Thoughts on Cherokee County School Board Elections
I have sat quietly for this entire local election cycle and have not expressed an opinion on my own local races. But we are in the silly season, when every two years some radical lefties in Cherokee County try to destroy the reputation of anyone seeking to make change with things they don’t agree with.
I don’t really know any of the people running for school board. I don’t have a contested race to vote in this time around for that position. But there are four seats up for grabs and two of them are open. Two incumbents are facing challenges from people who have teamed up with candidates in the open seats to present themselves as a slate. They have labeled themselves “Four Can Do More.”
As a student of political campaigns, I find the strategy of presenting a slate to be a double edged source at best. It is a political suicide pact at worst. And it ignores the electoral reality that everyone in Cherokee County gets just one vote for their own school board member. Further, not all of the four are created equal. While at least one comes across as articulate and knowledgeable, they are tied to any flaws the others may have. And another of them comes across as fueled by anger, which, may very well reflect the mood of many who will vote for him.

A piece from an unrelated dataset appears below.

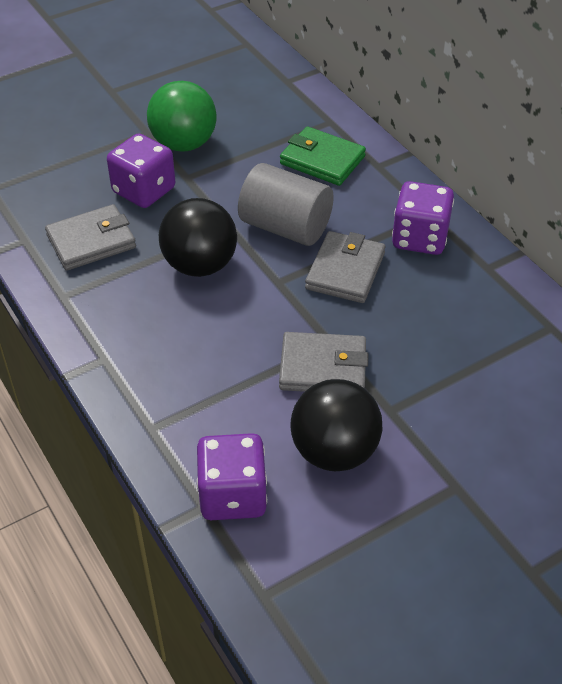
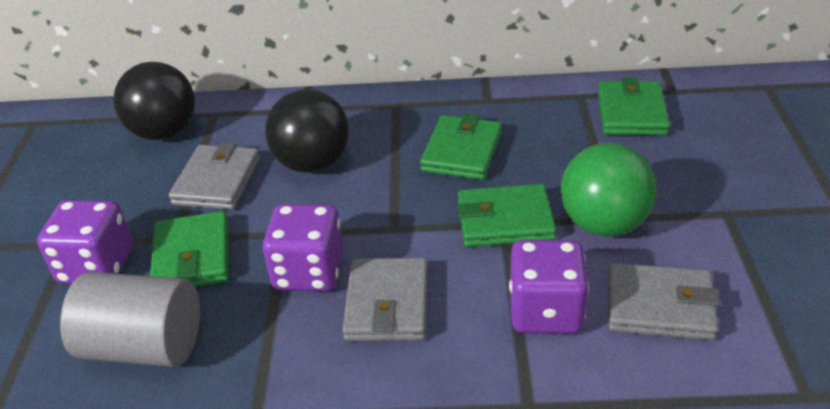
green wallet: 1 -> 4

If I were a candidate, I would want to stand on my own qualifications and merits and not be tied to anyone else.
I want to stress at this point that if you have a vote for school board in Cherokee County this is not a post telling you who to vote for and why.
But I can tell you that there is a reason that my children are not in Cherokee County Schools and it starts and ends with the way some… key word, some, of the employees of the school district behave on social media. Before I go any further, this is not meant to cast aspersions on teachers as a whole. A favorite tactic of the lefties here is to try to say that any criticism of a specific event or person is an attack on the entire, honorable profession. That is not the case. The vast majority of the teachers and staff in CCSD are amazing people. Nonetheless, the establishment has long relied on these folks to be their defenders and there has not, to my knowledge, ever been any type of public discouragement of their behavior.
If the majority is so great, then why did we pull our kids out? For one, I have an autistic son who is not always able to communicate how he is feeling or frankly deal with his emotions. He is sensitive and gets embarrassed easily and his flight instinct is his number one defense mechanism. His second is to exercise his right to remain silent. And he is extraordinarily disciplined at the latter. Gitmo interrogators would not be able to get him to talk if he didn’t want to.
And while I was in the State House I fought for parents to choose the environment that best suited their children’s educational needs. I have always said that you can be supportive of public schools and advocate for school choice. This was not sufficient for these folks and they made me their target. They were vitriolic in their rhetoric and used violent imagery to get their point across. And after seeing employees who worked at a school where my son would be attending use phrases like, “I want to see his head on a silver platter,” I could not allow people like that to have access to my son. He would likely have remained silent about any trauma he would have experienced and I would not have known about it. We assessed the risk and asked ourselves if people hate us so much that they would say things like this in public, what would they do to my son if given access to him?
So just like that, the only member of the Georgia General Assembly to have children in the public school district in Cherokee County in decades removed his kids from the district.
Vote for whomever you want. As for me and my family, we will homeschool. And also continue to fight for parents to have choices when educating their children.